Les agresseuses présumées sont déjà connues pour violences.
Dans son communiqué, la mairie précise que les deux adolescentes impliquées sont connues de la gendarmerie pour des comportements violents répétés et des troubles à l'ordre public.
Une enquête judiciaire est en cours. Un signalement circonstancié doit être transmis au procureur de la République.
Marylène Millet demande des sanctions proportionnées et une réponse pénale rapide.
"La minorité pénale n'efface ni la gravité des actes, ni leurs conséquences. Toute violence volontaire engage la responsabilité de son auteur et appelle une sanction proportionnée."
Une violence “banalisée” chez certains jeunes ?

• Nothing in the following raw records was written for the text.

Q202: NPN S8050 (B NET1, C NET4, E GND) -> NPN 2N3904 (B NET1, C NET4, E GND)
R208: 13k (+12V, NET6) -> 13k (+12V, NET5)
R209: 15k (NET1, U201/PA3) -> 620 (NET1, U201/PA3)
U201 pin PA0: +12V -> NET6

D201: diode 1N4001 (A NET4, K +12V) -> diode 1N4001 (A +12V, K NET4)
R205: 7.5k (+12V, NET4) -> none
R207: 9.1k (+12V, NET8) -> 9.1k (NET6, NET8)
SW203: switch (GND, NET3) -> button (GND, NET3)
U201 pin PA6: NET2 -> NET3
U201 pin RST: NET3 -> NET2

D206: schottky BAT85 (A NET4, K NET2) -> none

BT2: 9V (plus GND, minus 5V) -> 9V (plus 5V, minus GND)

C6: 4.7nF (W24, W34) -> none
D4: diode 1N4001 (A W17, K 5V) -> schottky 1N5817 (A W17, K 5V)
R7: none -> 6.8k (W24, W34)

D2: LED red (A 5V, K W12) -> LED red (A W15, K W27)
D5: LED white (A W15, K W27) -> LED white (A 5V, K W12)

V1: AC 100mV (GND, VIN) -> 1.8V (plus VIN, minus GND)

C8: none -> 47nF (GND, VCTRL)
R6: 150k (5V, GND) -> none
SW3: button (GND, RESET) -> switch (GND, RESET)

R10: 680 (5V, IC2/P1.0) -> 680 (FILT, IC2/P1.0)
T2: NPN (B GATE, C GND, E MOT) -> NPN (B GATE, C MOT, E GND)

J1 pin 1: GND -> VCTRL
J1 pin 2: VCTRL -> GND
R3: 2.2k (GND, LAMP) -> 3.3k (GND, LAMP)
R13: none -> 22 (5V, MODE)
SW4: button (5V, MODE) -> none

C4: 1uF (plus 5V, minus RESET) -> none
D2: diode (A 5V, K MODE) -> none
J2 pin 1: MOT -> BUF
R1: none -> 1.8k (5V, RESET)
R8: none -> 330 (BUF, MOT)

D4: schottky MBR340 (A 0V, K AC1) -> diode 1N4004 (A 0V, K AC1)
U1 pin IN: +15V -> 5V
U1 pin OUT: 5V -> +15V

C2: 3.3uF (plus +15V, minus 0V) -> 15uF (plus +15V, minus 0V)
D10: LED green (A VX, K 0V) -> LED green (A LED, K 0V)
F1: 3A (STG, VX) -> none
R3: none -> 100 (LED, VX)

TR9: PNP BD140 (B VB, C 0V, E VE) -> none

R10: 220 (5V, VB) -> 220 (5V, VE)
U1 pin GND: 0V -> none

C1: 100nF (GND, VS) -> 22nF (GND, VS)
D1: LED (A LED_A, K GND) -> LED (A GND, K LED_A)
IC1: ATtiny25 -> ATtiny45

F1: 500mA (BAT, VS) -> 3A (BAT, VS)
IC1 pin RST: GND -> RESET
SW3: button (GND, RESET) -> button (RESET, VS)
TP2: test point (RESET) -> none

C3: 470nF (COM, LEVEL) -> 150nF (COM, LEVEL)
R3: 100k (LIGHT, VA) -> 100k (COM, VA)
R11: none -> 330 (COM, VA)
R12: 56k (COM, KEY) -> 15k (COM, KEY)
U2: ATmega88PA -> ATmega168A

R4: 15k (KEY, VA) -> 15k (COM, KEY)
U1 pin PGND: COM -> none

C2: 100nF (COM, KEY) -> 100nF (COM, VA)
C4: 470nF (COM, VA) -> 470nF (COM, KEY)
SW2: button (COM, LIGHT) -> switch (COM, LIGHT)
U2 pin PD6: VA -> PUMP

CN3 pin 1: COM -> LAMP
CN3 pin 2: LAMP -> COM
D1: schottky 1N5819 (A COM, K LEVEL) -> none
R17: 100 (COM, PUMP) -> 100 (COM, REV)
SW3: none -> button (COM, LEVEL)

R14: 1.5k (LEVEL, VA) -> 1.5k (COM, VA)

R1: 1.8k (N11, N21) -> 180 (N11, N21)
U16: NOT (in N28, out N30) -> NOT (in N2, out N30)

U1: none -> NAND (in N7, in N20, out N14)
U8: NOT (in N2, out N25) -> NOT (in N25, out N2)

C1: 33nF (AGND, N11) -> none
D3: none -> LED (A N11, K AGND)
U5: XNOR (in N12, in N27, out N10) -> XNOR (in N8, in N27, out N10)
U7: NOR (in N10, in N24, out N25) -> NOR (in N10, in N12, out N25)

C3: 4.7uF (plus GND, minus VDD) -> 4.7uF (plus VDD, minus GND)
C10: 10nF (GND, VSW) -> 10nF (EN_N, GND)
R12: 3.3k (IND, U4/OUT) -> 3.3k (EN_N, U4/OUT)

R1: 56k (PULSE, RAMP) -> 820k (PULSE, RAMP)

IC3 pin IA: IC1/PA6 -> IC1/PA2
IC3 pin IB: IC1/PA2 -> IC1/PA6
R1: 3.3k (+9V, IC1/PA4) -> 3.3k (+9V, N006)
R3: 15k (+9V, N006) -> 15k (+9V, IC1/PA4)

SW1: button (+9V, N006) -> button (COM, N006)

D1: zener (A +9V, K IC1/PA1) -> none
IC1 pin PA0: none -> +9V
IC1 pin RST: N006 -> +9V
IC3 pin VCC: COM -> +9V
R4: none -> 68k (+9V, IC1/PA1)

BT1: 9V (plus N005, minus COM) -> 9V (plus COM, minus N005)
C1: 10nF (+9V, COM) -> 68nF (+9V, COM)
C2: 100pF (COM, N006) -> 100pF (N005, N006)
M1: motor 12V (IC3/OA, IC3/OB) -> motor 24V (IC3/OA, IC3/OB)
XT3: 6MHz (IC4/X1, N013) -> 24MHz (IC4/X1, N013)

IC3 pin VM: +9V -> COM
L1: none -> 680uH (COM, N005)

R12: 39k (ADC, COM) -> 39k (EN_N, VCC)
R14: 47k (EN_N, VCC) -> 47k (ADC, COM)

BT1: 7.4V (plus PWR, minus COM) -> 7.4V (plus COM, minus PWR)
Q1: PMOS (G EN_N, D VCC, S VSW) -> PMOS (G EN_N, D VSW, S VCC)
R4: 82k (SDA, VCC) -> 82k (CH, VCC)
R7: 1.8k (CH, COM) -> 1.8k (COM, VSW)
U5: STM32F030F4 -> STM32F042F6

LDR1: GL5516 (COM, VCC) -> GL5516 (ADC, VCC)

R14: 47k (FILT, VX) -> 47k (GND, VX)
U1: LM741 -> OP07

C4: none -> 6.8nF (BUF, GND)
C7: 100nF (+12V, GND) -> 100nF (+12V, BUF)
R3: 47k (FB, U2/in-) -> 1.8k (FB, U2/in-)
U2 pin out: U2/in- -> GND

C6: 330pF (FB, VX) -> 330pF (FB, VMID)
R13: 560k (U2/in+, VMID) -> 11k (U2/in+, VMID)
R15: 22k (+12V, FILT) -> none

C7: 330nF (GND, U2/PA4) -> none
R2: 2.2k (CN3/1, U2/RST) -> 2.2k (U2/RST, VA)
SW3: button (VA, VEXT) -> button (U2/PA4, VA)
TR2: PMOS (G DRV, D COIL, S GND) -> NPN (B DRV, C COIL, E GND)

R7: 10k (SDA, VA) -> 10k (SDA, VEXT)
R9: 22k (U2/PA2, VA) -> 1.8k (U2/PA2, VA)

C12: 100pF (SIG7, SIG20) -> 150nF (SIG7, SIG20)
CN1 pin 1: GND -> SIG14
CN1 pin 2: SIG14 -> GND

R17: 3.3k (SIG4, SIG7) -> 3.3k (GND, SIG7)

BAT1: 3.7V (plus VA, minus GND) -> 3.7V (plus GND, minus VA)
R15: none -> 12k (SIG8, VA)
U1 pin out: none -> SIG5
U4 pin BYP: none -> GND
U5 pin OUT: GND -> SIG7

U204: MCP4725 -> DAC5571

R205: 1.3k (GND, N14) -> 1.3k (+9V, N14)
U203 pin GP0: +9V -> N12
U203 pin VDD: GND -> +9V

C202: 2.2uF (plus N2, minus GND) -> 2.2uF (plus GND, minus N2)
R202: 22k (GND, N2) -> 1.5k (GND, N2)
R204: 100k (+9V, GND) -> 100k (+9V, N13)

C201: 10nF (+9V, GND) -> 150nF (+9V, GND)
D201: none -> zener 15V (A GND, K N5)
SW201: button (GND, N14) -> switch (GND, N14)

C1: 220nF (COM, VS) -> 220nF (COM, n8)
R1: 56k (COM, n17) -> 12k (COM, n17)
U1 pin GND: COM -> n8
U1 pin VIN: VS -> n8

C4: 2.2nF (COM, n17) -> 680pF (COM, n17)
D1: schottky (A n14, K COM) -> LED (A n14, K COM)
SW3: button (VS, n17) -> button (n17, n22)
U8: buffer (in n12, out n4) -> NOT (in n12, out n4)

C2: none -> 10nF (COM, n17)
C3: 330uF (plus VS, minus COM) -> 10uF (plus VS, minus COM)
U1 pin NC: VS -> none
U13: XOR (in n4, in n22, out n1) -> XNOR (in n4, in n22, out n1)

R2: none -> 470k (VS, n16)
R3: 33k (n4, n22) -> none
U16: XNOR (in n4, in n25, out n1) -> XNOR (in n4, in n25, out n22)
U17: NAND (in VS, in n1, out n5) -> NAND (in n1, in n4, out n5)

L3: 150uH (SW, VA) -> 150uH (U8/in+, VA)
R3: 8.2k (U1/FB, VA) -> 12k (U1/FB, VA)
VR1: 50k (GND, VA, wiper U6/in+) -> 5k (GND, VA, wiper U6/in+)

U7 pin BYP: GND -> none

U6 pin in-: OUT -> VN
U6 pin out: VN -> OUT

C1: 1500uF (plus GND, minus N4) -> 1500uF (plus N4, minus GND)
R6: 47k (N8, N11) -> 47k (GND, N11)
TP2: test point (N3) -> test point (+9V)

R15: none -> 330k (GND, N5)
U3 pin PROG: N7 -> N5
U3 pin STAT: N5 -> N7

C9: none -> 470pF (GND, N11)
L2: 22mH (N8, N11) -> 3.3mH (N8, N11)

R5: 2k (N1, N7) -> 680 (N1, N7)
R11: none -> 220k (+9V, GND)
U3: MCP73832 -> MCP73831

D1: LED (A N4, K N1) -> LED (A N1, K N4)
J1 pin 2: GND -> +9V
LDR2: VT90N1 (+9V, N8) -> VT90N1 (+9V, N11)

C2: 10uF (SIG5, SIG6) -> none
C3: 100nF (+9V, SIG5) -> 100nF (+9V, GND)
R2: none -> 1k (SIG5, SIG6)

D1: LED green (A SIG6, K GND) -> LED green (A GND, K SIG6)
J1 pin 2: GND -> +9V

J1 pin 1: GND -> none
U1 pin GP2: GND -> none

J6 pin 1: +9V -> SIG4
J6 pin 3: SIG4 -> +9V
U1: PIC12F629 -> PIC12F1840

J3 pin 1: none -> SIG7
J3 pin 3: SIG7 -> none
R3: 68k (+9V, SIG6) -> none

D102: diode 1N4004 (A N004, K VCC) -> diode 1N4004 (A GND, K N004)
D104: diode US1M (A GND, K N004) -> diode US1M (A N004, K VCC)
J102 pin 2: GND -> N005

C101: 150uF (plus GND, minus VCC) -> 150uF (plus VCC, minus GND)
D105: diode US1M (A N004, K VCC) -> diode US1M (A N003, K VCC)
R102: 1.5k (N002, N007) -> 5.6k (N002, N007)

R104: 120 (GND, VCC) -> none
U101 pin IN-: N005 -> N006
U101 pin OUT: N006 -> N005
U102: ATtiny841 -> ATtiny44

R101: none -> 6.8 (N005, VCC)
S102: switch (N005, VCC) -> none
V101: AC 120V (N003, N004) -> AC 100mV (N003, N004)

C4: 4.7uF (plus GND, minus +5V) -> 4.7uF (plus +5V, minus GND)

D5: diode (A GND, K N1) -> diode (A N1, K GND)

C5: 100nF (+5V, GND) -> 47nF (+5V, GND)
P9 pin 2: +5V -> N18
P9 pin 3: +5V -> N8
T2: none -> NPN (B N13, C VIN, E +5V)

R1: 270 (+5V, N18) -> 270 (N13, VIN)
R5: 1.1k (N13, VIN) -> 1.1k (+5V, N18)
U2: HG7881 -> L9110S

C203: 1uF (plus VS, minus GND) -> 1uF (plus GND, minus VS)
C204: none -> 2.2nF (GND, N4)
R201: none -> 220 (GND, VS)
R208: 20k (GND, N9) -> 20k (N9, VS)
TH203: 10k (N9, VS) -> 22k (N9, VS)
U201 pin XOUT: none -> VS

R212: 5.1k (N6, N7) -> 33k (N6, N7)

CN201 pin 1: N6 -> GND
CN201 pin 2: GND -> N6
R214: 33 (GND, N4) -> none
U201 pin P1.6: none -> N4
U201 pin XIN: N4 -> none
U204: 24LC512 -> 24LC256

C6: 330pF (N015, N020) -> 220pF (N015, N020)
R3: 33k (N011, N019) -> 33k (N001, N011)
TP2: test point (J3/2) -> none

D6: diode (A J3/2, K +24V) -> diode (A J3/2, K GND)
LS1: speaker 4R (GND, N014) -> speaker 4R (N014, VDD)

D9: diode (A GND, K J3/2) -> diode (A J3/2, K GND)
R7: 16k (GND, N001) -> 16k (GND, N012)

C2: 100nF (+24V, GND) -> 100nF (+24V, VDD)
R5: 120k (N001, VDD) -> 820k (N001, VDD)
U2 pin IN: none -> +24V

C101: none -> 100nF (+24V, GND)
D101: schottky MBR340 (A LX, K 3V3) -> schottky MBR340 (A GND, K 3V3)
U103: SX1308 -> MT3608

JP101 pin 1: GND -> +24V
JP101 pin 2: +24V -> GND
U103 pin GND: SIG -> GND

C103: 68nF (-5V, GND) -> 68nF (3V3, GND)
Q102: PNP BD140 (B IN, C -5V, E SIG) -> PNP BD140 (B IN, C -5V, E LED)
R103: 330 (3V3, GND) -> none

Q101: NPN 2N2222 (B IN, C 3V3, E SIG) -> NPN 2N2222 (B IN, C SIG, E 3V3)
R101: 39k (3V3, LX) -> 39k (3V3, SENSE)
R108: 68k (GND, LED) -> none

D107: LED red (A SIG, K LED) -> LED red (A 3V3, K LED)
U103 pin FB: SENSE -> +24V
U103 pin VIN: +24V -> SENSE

La maire alerte sur une dérive préoccupante :
"Ce drame met en lumière une dérive profondément préoccupante : chez certains mineurs, la violence est devenue banalisée, décomplexée, dépourvue de toute conscience des conséquences et marquée par une absence manifeste d'empathie. La souffrance infligée à autrui n'est plus perçue comme un interdit."
Sécurité renforcée devant les écoles
Pour prévenir tout nouvel incident, la ville annonce un renforcement durable de la Police municipale aux abords des établissements scolaires.
"Toute situation de menace, de violence ou de trouble" fera l'objet d'un signalement systématique et d'une intervention immédiate, prévient la mairie.